Yogyakarta, août 2025. Le soleil tape sur les toits de tôle, les scooters zigzaguent entre les becaks, et dans un petit café près de l’université Gadjah Mada, Raka fixe son écran. Il a 22 ans, fils de riziculteurs de Java central, et il vient de voir la vidéo. Celle d’un jeune chauffeur de moto-taxi, écrasé par une fourgonnette de police à Jakarta. Il ne dit rien. Il ferme son ordinateur, se lève, et rejoint le cortège qui s’organise dans la rue.
Ce n’est pas encore une révolution, c’est une prise de conscience
Ce n’est pas la première fois que Raka manifeste. Mais cette fois, quelque chose est différent. Ce n’est pas seulement la colère. C’est une lassitude profonde. Une impression que l’Indonésie, ce géant de plus de 270 millions d’habitants, s’est éloignée de ses promesses.
Un archipel immense, une démocratie fragile
L’Indonésie est le quatrième pays le plus peuplé du monde. Un archipel de plus de 17 000 îles, où cohabitent des centaines de langues, de cultures, et de récits. Depuis la chute du régime autoritaire de Suharto en 1998, elle s’est engagée sur la voie démocratique. Mais cette démocratie reste fragile, tiraillée entre les élites politiques, les intérêts économiques, et une jeunesse de plus en plus exigeante.
Prabowo Subianto, ancien général et ministre de la Défense, est élu président en octobre 2024. Pour beaucoup, son arrivée au pouvoir ravive des souvenirs douloureux : son rôle dans les répressions de la fin des années 1990, ses liens avec les milieux militaires, et son style autoritaire.
Une mémoire collective marquée par la violence
Dans les rues de Jakarta, de Bandung ou de Makassar, les slogans ne parlent pas seulement du présent. Ils évoquent les disparus de 1998, les étudiants tués, les journalistes muselés. La mémoire est vive, surtout chez ceux qui n’ont pas connu cette époque mais en ont hérité les cicatrices.
Raka, comme beaucoup de jeunes Indonésiens, a grandi avec ces récits. Il les a entendus dans les réunions familiales, lus dans les forums en ligne, vus dans les films censurés. Et il ne comprend pas pourquoi, malgré les promesses de réforme, les mêmes dynamiques de pouvoir semblent se répéter.
Une fracture sociale qui s’élargit
Ce qui alimente la colère, ce n’est pas seulement le passé. C’est le présent. L’annonce d’une allocation de logement pour les députés, équivalente à dix fois le salaire minimum, a été vécue comme une gifle. Dans un pays où des millions de personnes vivent avec moins de 2 euros par jour, cette mesure a cristallisé le sentiment d’injustice.

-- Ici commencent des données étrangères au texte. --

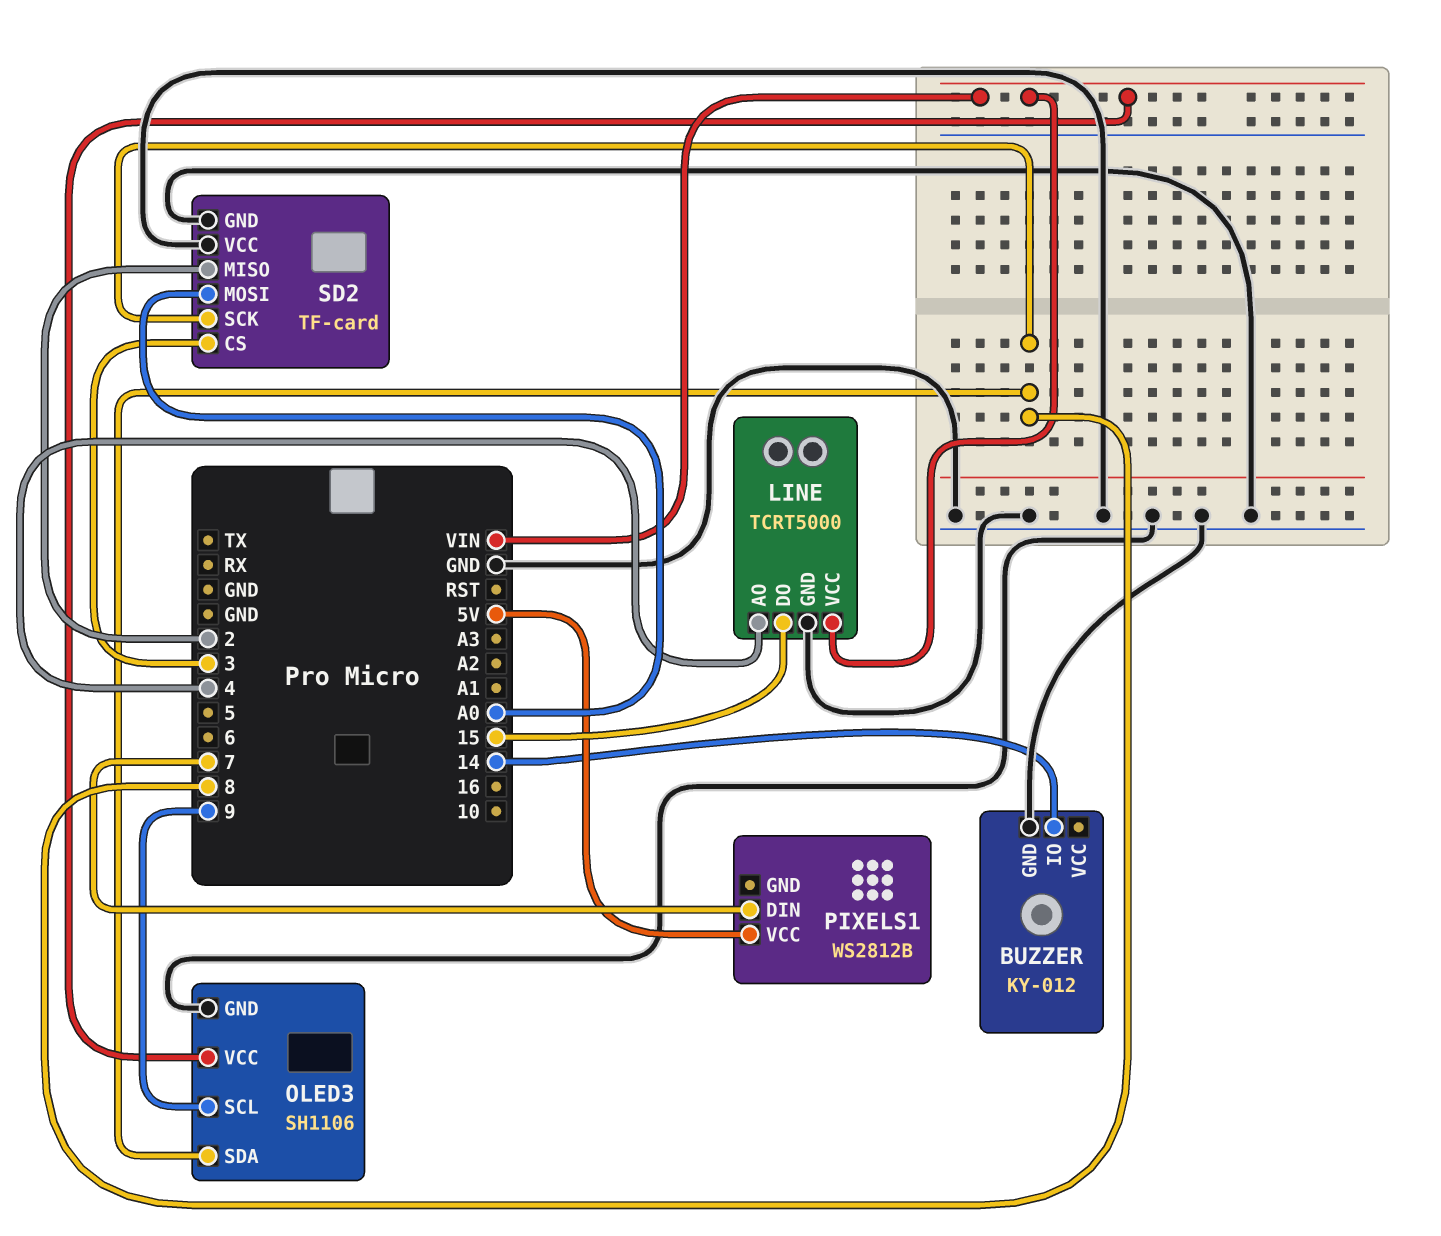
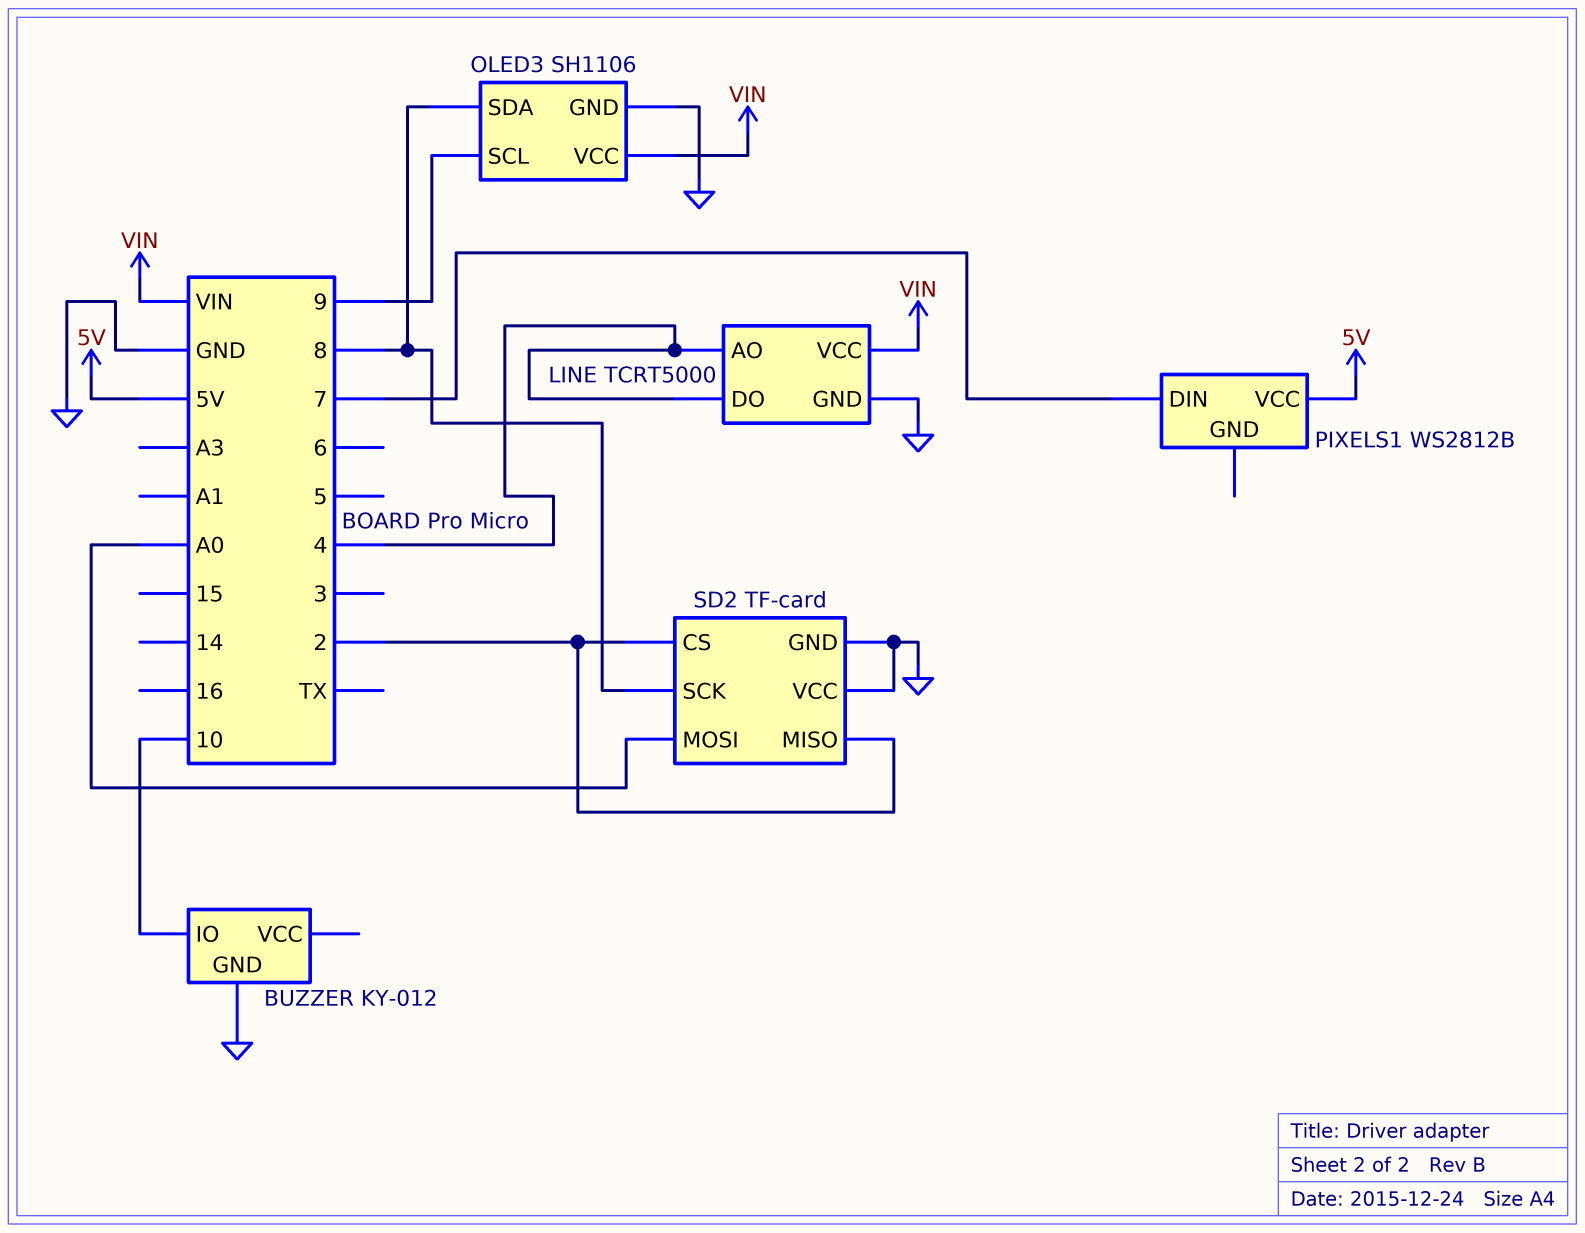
BUZZER pin IO: 14 -> 10
LINE pin DO: 15 -> 4
SD2 pin CS: 3 -> 2

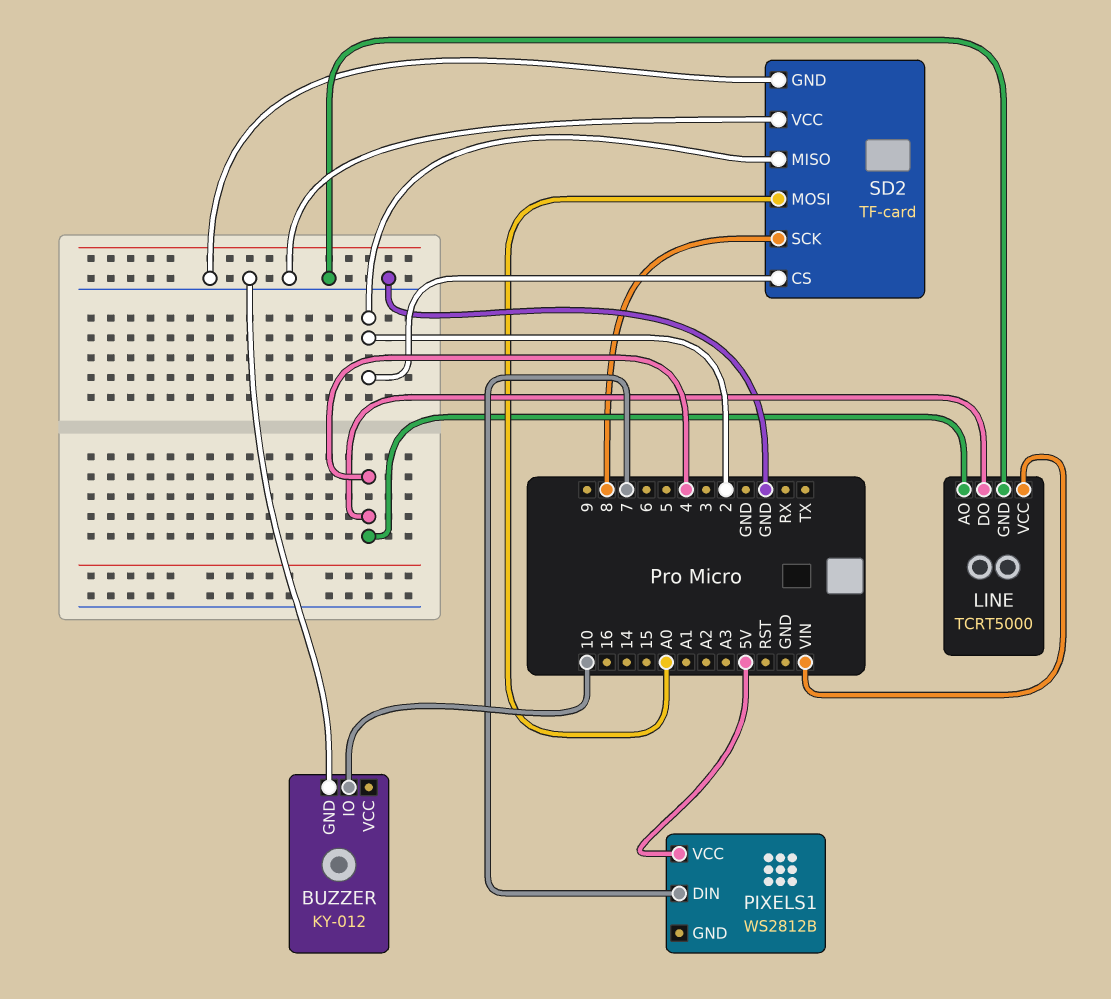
OLED3: SH1106 -> none
OLED3 pin GND: GND -> none
OLED3 pin SCL: 9 -> none
OLED3 pin SDA: 8 -> none
OLED3 pin VCC: VIN -> none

Les coupes budgétaires dans les services publics, les hausses de taxes, et le financement de programmes jugés clientélistes ont renforcé l’idée que l’État ne sert plus ses citoyens, mais ses propres intérêts.
Une jeunesse en quête de sens
Dans le café de Yogyakarta, Raka retrouve Ayu, étudiante en sociologie. Elle lui tend un tract : “Assemblée populaire ce soir. On parle de ce qu’on veut vraiment.” Ils ne veulent pas seulement protester. Ils veulent comprendre. Repenser le contrat social. Imaginer une autre Indonésie.
Ce n’est pas encore une révolution. Mais c’est une prise de conscience. Les braises sont là, sous la cendre. Et elles pourraient bien raviver un feu que le pouvoir croyait éteint.